O tenente do cartel Beltrán Leyva Sergio Villarreal Barragán, vulgo «El Grande», alegou ter visto Genaro García Luna, ministro da segurança do México de 2006-2012, receber subornos e que estava na «folha de pagamentos» do Cartel de Sinaloa.
Villarreal foi a primeira testemunha de acusação no processo contra García Luna no Tribunal Distrital Oriental de Brooklyn, Nova Iorque. No seu testemunho declarou que «viu em várias reuniões» García Luna receber subornos deste grupo, segundo o jornal mexicano «El Universal».
«Ele dar-nos-ia informações sobre operações contra o cartel. Ajudou-nos a colocar agentes e a levar agentes para qualquer lugar do México e partilhou informações para que pudéssemos atingir os nossos rivais», disse ele. «Foi graças à ajuda de García Luna que este cartel cresceu tanto», acrescentou ele.
Villarreal explicou que nessa altura estava encarregado de entregar os subornos dados pelo cartel e foi nestas reuniões que se encontrou com o então Ministro da Segurança Pública durante a administração de Felipe Calderón.

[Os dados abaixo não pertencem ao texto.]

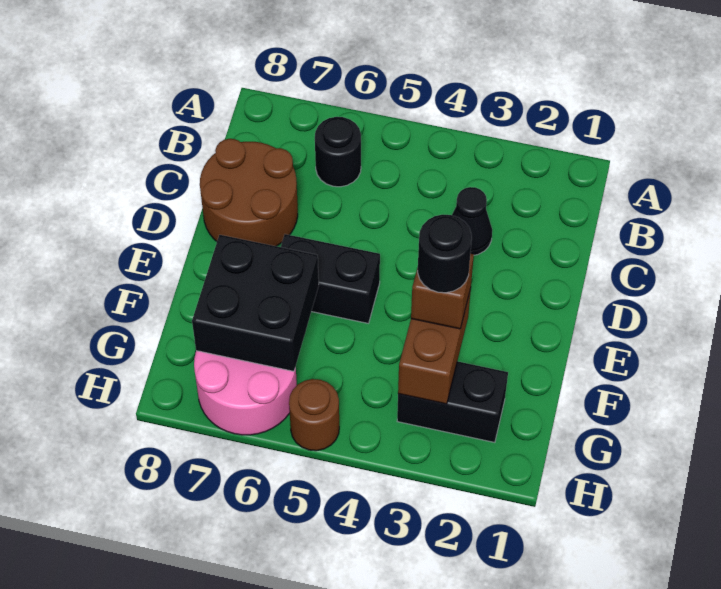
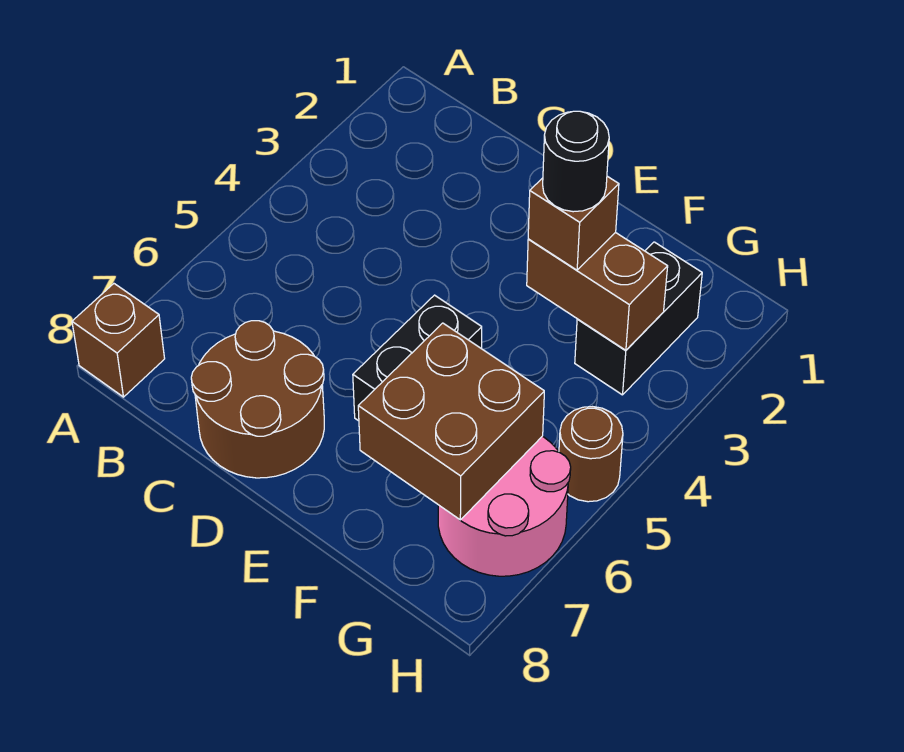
none -> brown brick A8 level 1
black round brick B6 level 1 -> none
black cone C3 level 1 -> none
black brick F6:G7 level 2 -> brown brick F6:G7 level 2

A acusação argumentou que García Luna tinha um «trabalho sujo: receber subornos do Cartel de Sinaloa» e estava, portanto, na «folha de pagamentos» do Cartel de Sinaloa. «Ele transformou a polícia numa força armada mercenária que agiu em nome do cartel», disse ele.

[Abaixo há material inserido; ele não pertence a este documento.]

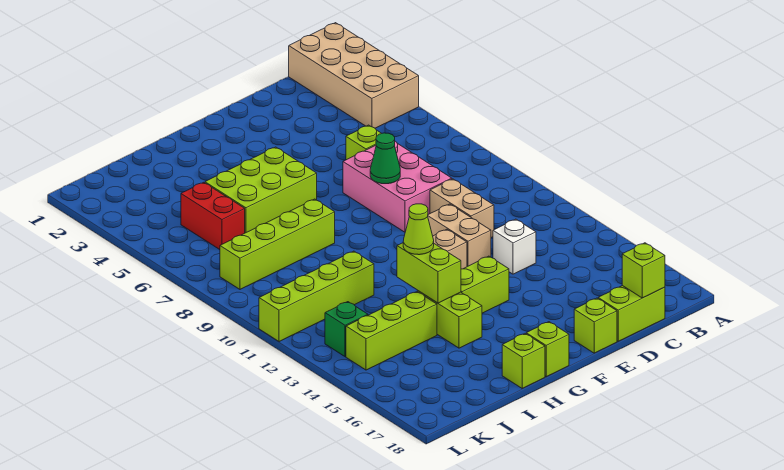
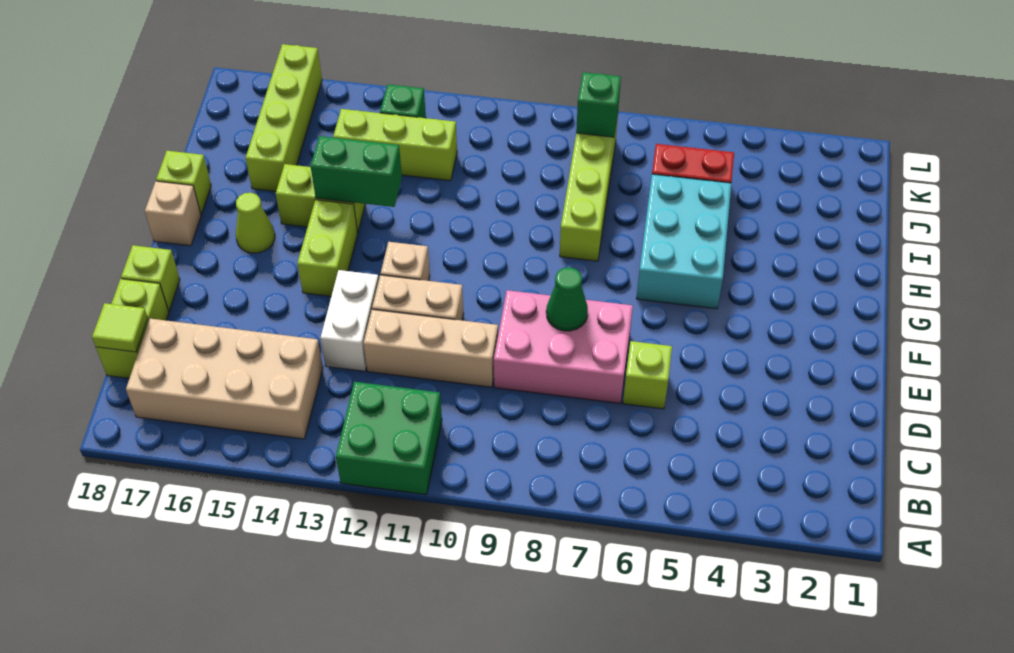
tan brick A1:B4 level 1 -> tan brick B14:C17 level 1
none -> green brick A11:B12 level 1
lime brick C18 level 2 -> lime tile C18 level 2
tan brick D10:D11 level 1 -> tan brick D10:D12 level 1
white brick D13 level 1 -> white brick D13:E13 level 1
lime brick G5:I6 level 1 -> cyan brick G5:I6 level 1
lime brick G18 level 1 -> tan brick G18 level 1
lime brick H13:H14 level 2 -> green brick H13:H14 level 2
lime cone H13 level 3 -> lime cone G16 level 1
lime brick I11:L11 level 1 -> lime brick I16:L16 level 1
lime brick I14:K14 level 1 -> lime brick J12:J14 level 1
none -> green brick K8 level 2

O advogado de defesa César de Castro respondeu que não existe «uma única prova, fotografia» ou prova plausível das acusações contra García Luna.
Villarreal, uma figura-chave do cartel Beltrán Leyva e conhecido pelo seu carácter sanguinário e cruel, é a primeira de 70 testemunhas a ser apresentada pela acusação, incluindo o traficante de droga Jesús ‘Rey’ Zambada, que mencionou o nome de García Luna no julgamento contra Joaquín Guzmán Loera, conhecido como ‘El Chapo’. Também na lista de testemunhas está o ex-Procurador Édgar Veytia, conhecido por ‘El Diablo’, condenado por corrupção.